Shortages of to-go packaging rank among the top supply concerns for restaurant operators right now. Prices, accordingly, have increased along with the shortages: A 2021 operator survey by Datassential found that 72 percent of respondents said the price of their takeout packaging had climbed significantly. Adding to the challenge is that some regions are cracking down on the use of packaging materials like Styrofoam, all while consumers are also taking greater notice of restaurant packaging and supporting brands that have managed to find environmentally friendly solutions to the problem. (One case in point: apps like Jybe, which enables consumers to search specifically for restaurants that are making Earth-friendly packaging choices.) Could this year be the year your restaurant gets into reusable packaging options? Increasingly, it’s becoming a feasible alternative for large multinational brands and smaller independents alike. For example, Restaurant Hospitality reports that in addition to Burger King testing reusable Whopper containers and Starbucks testing a cup-rental option, small chains like Tiffin in Philadelphia are offering delivery containers that can be returned to a delivery driver on a subsequent order. Other smaller operators are partnering with the growing number of third-party suppliers offering food and drink containers that can be used, returned and reused.
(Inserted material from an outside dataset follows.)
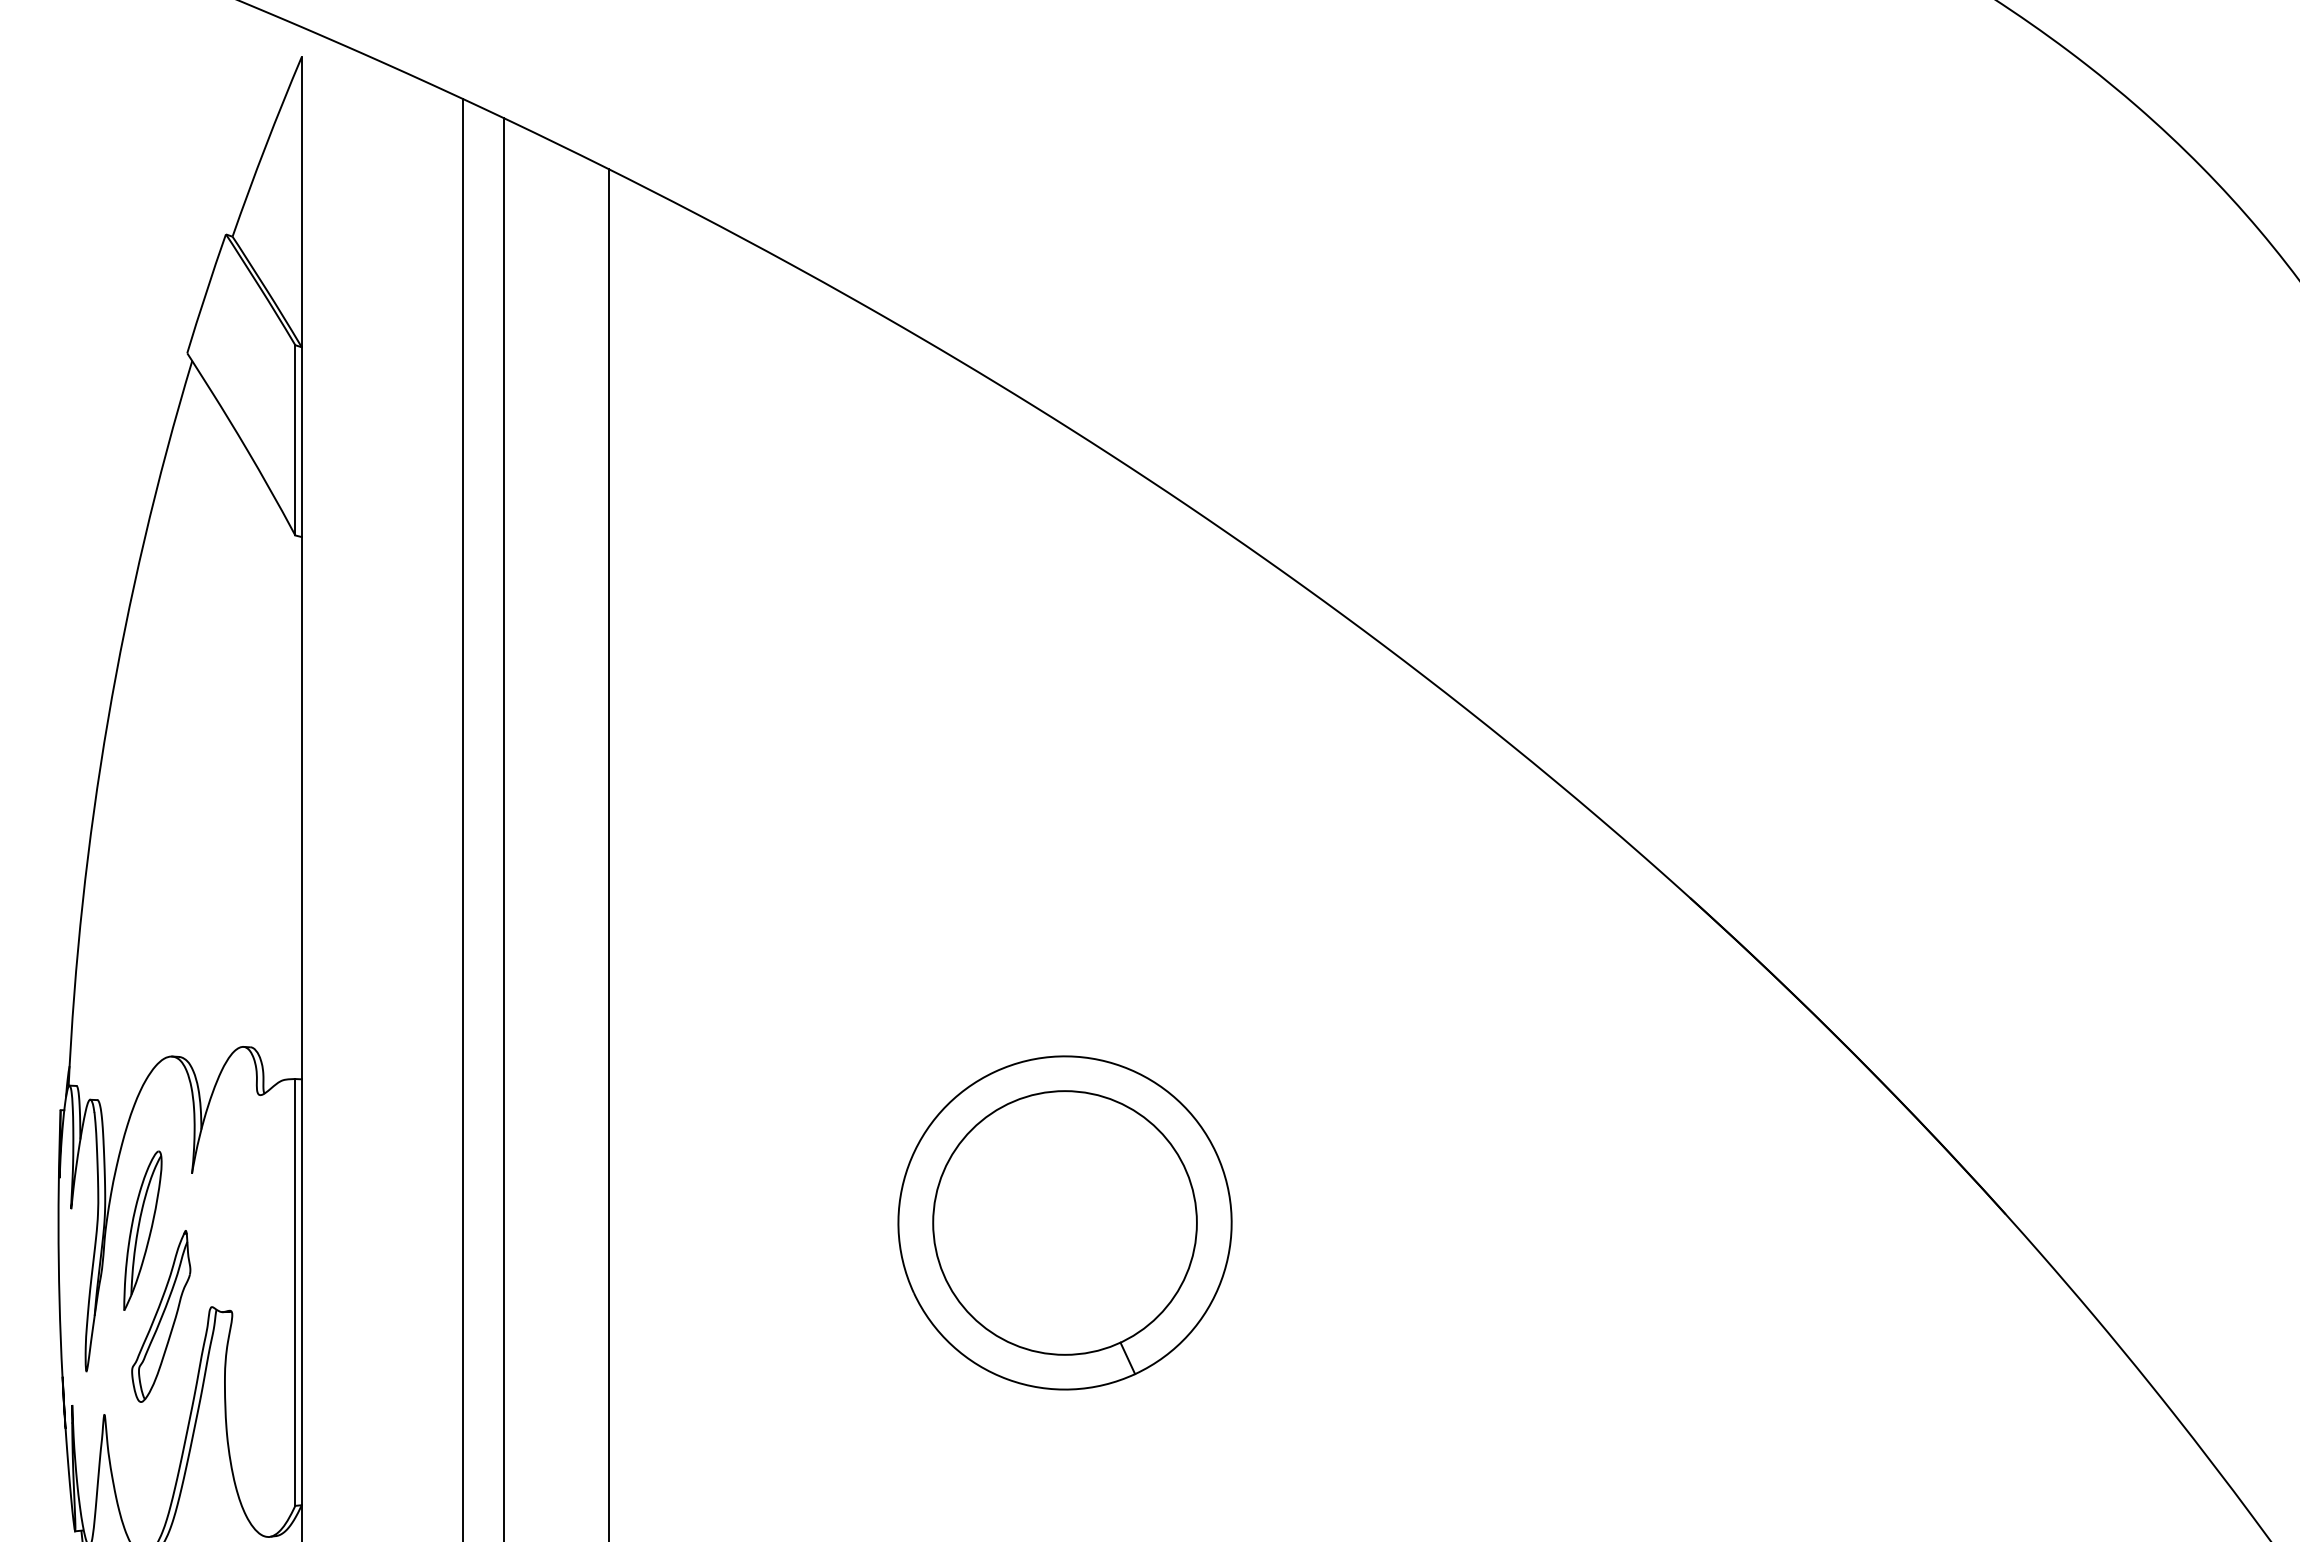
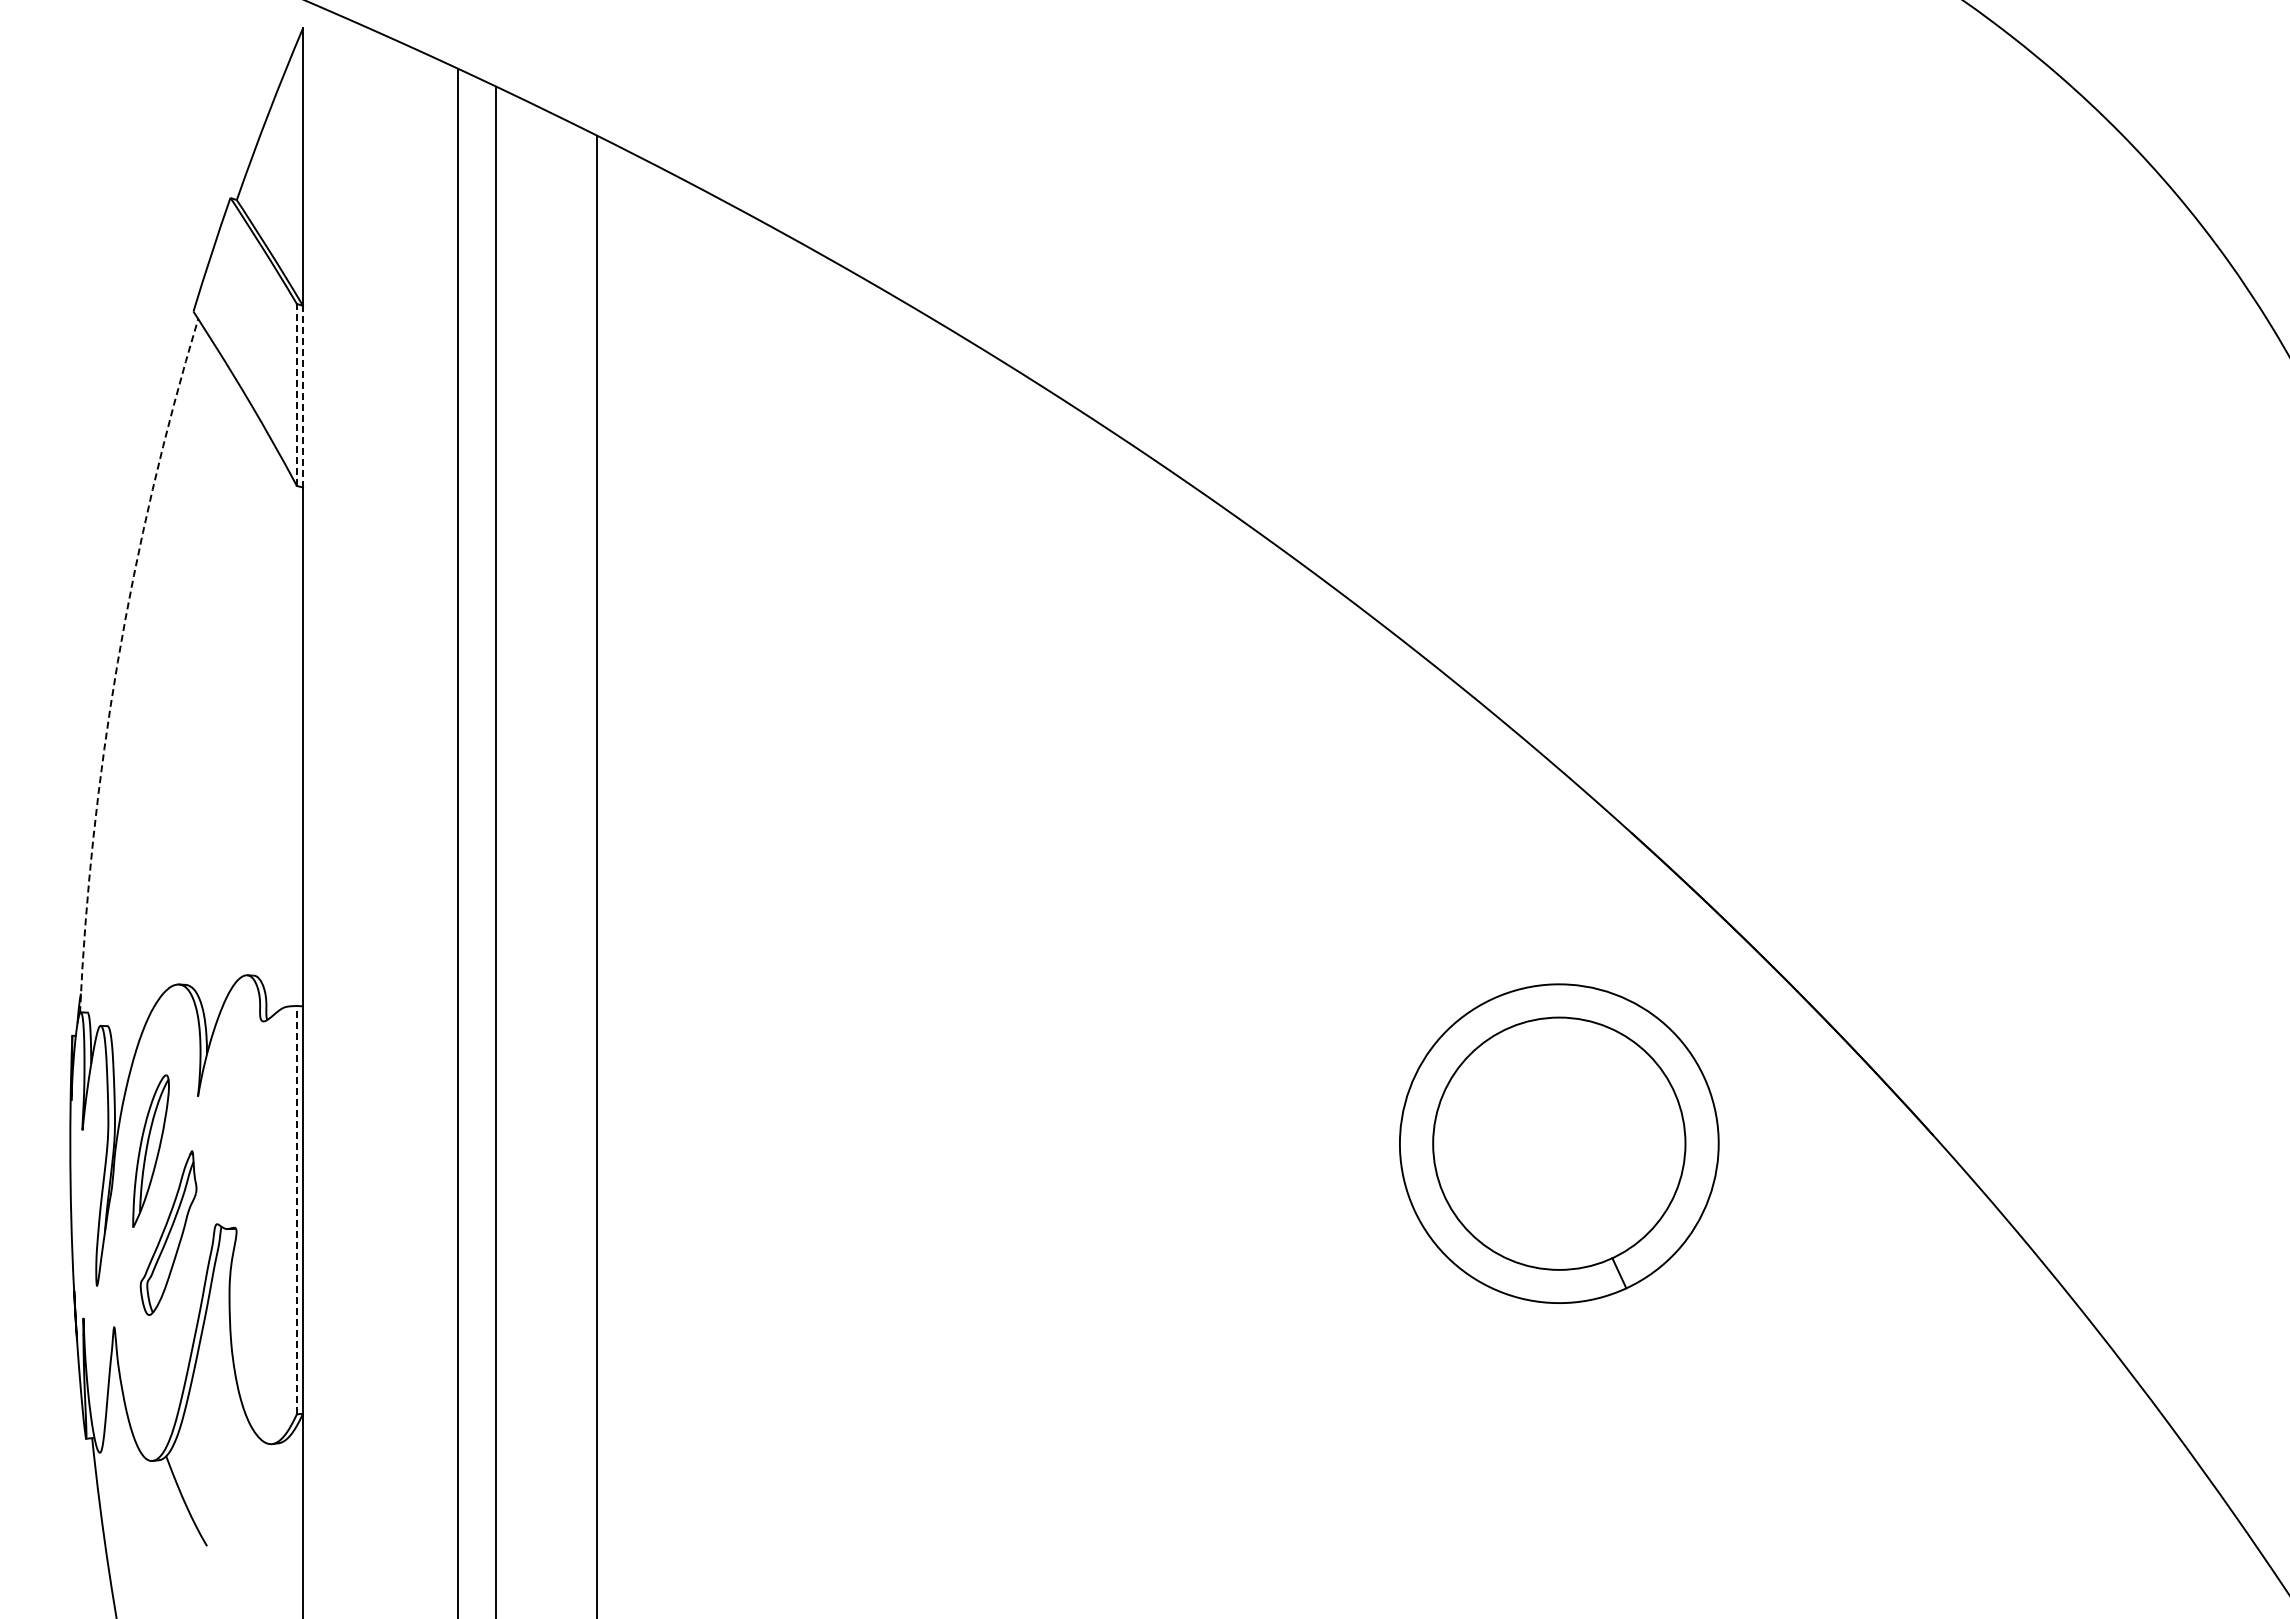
line: (294, 439) -> (296, 394), solid -> dashed
line: (302, 441) -> (303, 396), solid -> dashed
arc: (107, 719) -> (117, 662), solid -> dashed
part: (1065, 1222) -> (1559, 1143), moved
line: (294, 1291) -> (296, 1209), solid -> dashed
Has your restaurant resolved to use less plastic in 2020? It seems everyone has some plastic guilt nowadays – and there are businesses cropping up to help operators replace plastic and also find new uses for the plastic that already exists. Take Riegel Linen, which was among eight companies to win Restaurant Technology News’s “Restaurateurs’ Choice Award for Environmental Good” competition. The company, which makes linens for a range of industries, found a way to integrate leftover plastic bottles into its textiles. Riegel Linen collects, sorts and inspects plastic bottles, then sterilizes and dries them before crushing them into chips, Restaurant Technology News reports. Once melted down, the material is made into a new fiber that Riegel Linen uses to make napkins and tablecloths. Its RieNu napkins are made from 100 percent post-consumer recycled polyester.
At a time when even recyclable plastic often ends up in landfills or oceans, the presence of single-use plastic is still widespread in restaurants, most noticeably in the delivery space. The parent of Zume Pizza, the automated pizza delivery company that won accolades for developing a compostable, biodegradable, molded fiber “pizza pod” for shepherding pies to customers, is now helping other companies develop non-plastic packaging alternatives. According to a Forbes report, the company recently launched a new venture to develop plant-based packaging that is designed to have the performance qualities of plastic (and is priced to compete with plastic when used at scale). The packaging, a compostable blend of sugarcane fiber, bamboo, wood pulp and wheat straw, is classified as Type 4 Molded Fiber, the highest grade of molded fiber packaging.